でも、少し残念そうなのは何で? ぼくの意識が無い間、何してたの?
「ただいま、アルマ。心配かけたね」
遅れて、クルトさんとエルミナさんが目を開く。
二人も無事に戻ってきたようだ。
「お疲れ様でした、ツナグさん。初めての『探索』はいかがですか?」
「驚きました。まるで現実にしか思えません。自分の中に、あんな場所があるなんて」
「まぁ、驚いたのはあたしたちもだけどね。魔法って、本当に便利だねぇ。あんな力が自由に使えたら、悪用されると治安が大変なことになるんじゃない? あ、でも皆が使えるんならそうでも無いかな?」
エルミナさんは、ぼくが迷宮内で見せた魔術に関心を持ったみたいだ。
言葉には出さないけど、クルトさんも同じだろう。表情が物語ってる。
「はは。

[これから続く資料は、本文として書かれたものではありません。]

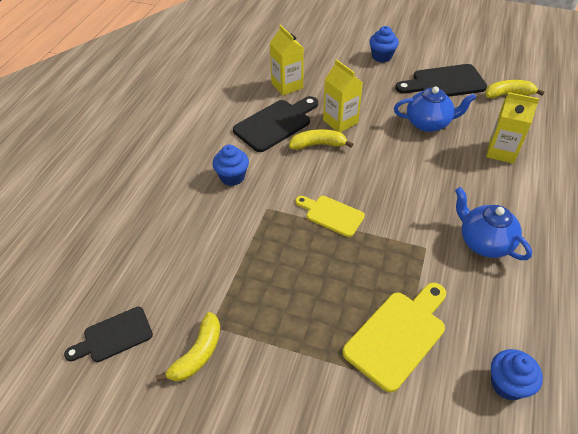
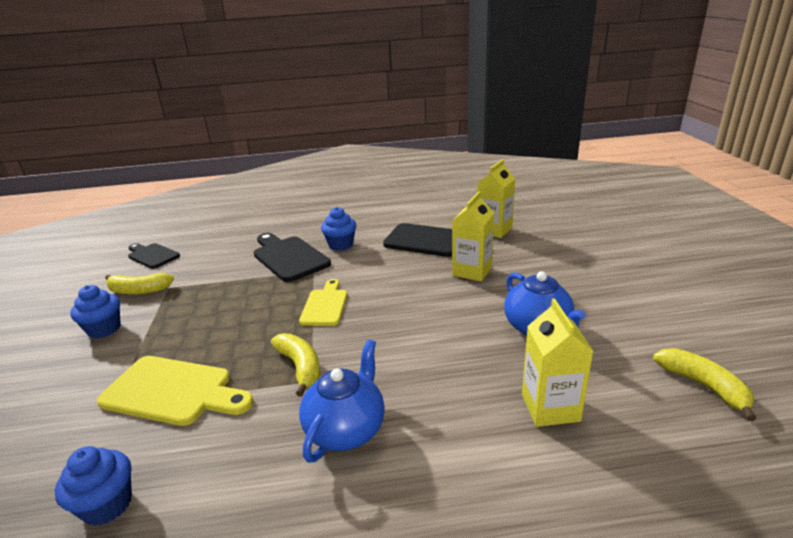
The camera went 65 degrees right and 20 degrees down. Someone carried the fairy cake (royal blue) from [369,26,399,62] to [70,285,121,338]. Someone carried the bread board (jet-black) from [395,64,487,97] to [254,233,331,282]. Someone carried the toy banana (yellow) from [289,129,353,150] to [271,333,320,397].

悪用はしないように務めてますけど……」
「ああ、それは大丈夫。きみのことは信用してるよ! 違うか。信用した、と言った方が正しいかな?」
エルミナさんが笑顔で言った。
クルトさんが白衣を着込みながら、言葉を継ぐ。
「黙っていてすみません、ツナグさん。今の探索は『診断』と言って迷宮の構造や悪鬼・道具の分布から、その人の人となりを判断するものだったんですよ」
言われて、ぼくは初めて思い至った。
そうか。『迷宮』が人の心を映すなら、そういう心理分析も可能になるんだ。
本当にお医者さんみたいだ。
「それで……クルトさん。ぼくの診断結果は、どうだったんでしょう」
「良好です。何かに切羽詰っている以外、『悪鬼』も、探索者を陥れる罠もほとんど出現しませんでした。これは、ツナグさんが普段いかに他人に悪意を持たずに生きているかということです。また、『道具』の分布も、人柄を表していました」
「傷を癒す『傷薬』が多くて、楽な探索だったからね。あんなに多い人は珍しいよ!」
「結局、その『傷薬』というのは、どんな感情の塊なんですか?」
ぼくが尋ねると、クルトさんはにこりと微笑んで、一言告げた。
「――『優しさ』です」
真顔で告げられ、思わずぼくの顔が赤くなる。
クルトさんは鞄の中から採取した道具を机に並べ、ぼくに向き直った。
「さて、これで僕はきみが嘘をついていないと判断します。……それで、魔法を使えるきみが、僕たち二人に頼みたいこととは、一体どんな内容でしょう?」
もう後戻りはできない。
ぼくは、二人にすがるように、呪縛を受けたミスティのことを話した。
全ての事情を聞き終わった後、クルトさんは腕を組んで押し黙っていた。
二人の力を借りられれば、ミスティを救えるかもしれない。
けれど、そのために見知らぬ異世界に来て欲しいという頼みを、二人が受けてくれるかどうかは、ぼくにはわからなかった。
やがて、クルトさんがエルミナさんに向けて尋ねる。
「エルミナ。どう思う?」
「またまた。答えは決まってるんでしょ、クルト?」
エルミナさんは、自信に満ちた笑顔できっぱりと言った。
「『迷宮』なんてそれぞれ造りが違う、元から別世界みたいなもんじゃないか。あたしら探索士は、たとえ知らない場所でも、違う世界に飛び込むのがお仕事だよ!」
胸を張るエルミナさんに、クルトさんは満足そうにうなずいた。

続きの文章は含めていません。